T. Lewis¹, E. Hahn², L. Wollenberg³, M. Reddy³, J. Piscitelli⁴; ¹University of California San Diego, San Diego, CA, USA, ²Pfizer Inc., Boulder, CO, USA, ³Pfizer, Boulder, CO, USA, ⁴Pfizer, Inc., San Diego, CA, USA.

Background: Encorafenib, a BRAF inhibitor, is approved for multiple cancers. As encorafenib is evaluated in new patient populations its pharmacokinetics (PK) must be captured; however, PK sampling in cancer patients should be minimized where possible due to ethical concerns. To address this, limited sampling approaches have been utilized to alleviate unnecessary specimen collection. The objective of this analysis was to examine different limited sampling strategies for encorafenib.

Methods: Data from 31 healthy adult participants who completed an encorafenib food effect study (100-mg single dose administered in the fasted state) were used for this analysis. Plasma concentrations were collected from 0 to 72 hours. Noncompartmental analysis was performed (in Phoenix WinNonlin v8.3) using a variety of sampling schemes to estimate individual PK parameters, notably AUCinf. Limited sampling data were evaluated through direct comparison to the participants PK profile obtained from intensive sampling. Bias and precision were assessed through three different statistical criteria: mean percentage error (MPE) (-5 to 5%), mean absolute percent error (MAPE) ( < 10%), and root mean square percent error (RMSPE) ( < 15%).

Results: Bias and precision statistics for AUCinf estimation for four sampling schemes (S1 to S4) are provided in Table 1. All schemas met the pre-specified criteria for MPE, MAPE, and RMSPE.
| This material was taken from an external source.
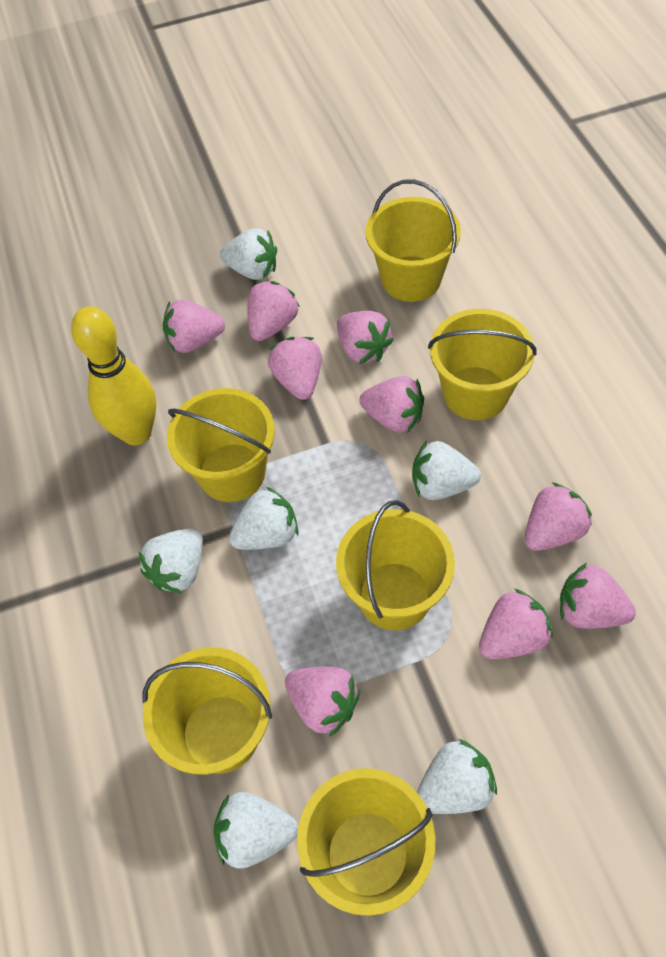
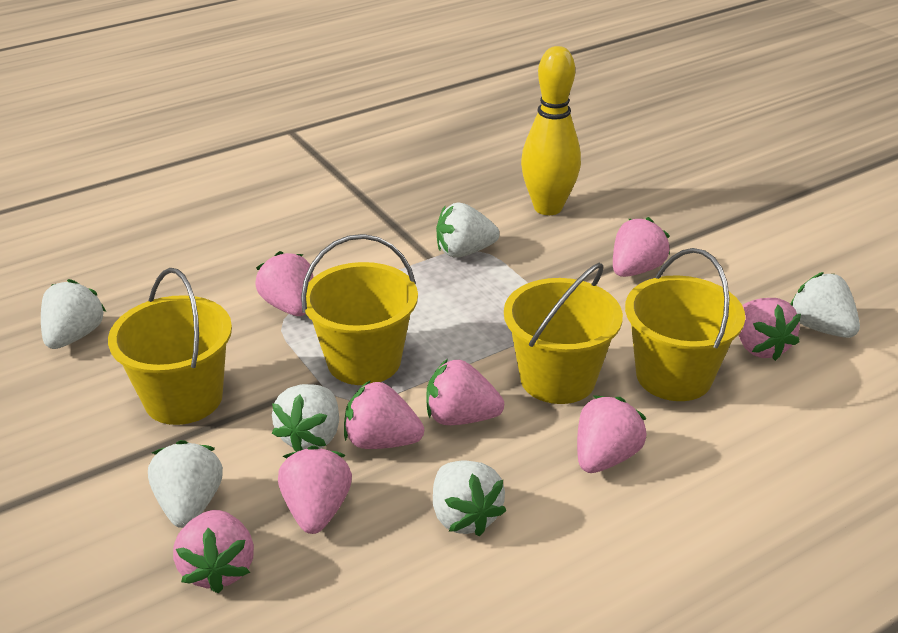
pink strawberry: 9 -> 8
yellow bucket: 6 -> 4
Conclusion: Only minimal differences exist between S3 and S4 indicating that either the 3- or 4-hour point can be collected. One limitation of the S1 scheme is that the statistical analysis was based on 65% of the study population; this occurred as AUCinf was not generated unless participants (n=31) had at least three sampling points during the elimination phase for Lambda Z generation. For future encorafenib clinical studies, collecting samples out to six hours, and having at least three time points after the Tmax (2 hours) should be sufficient to reliably calculate AUCinf for the majority of participants and meet criteria for all three statistical endpoints.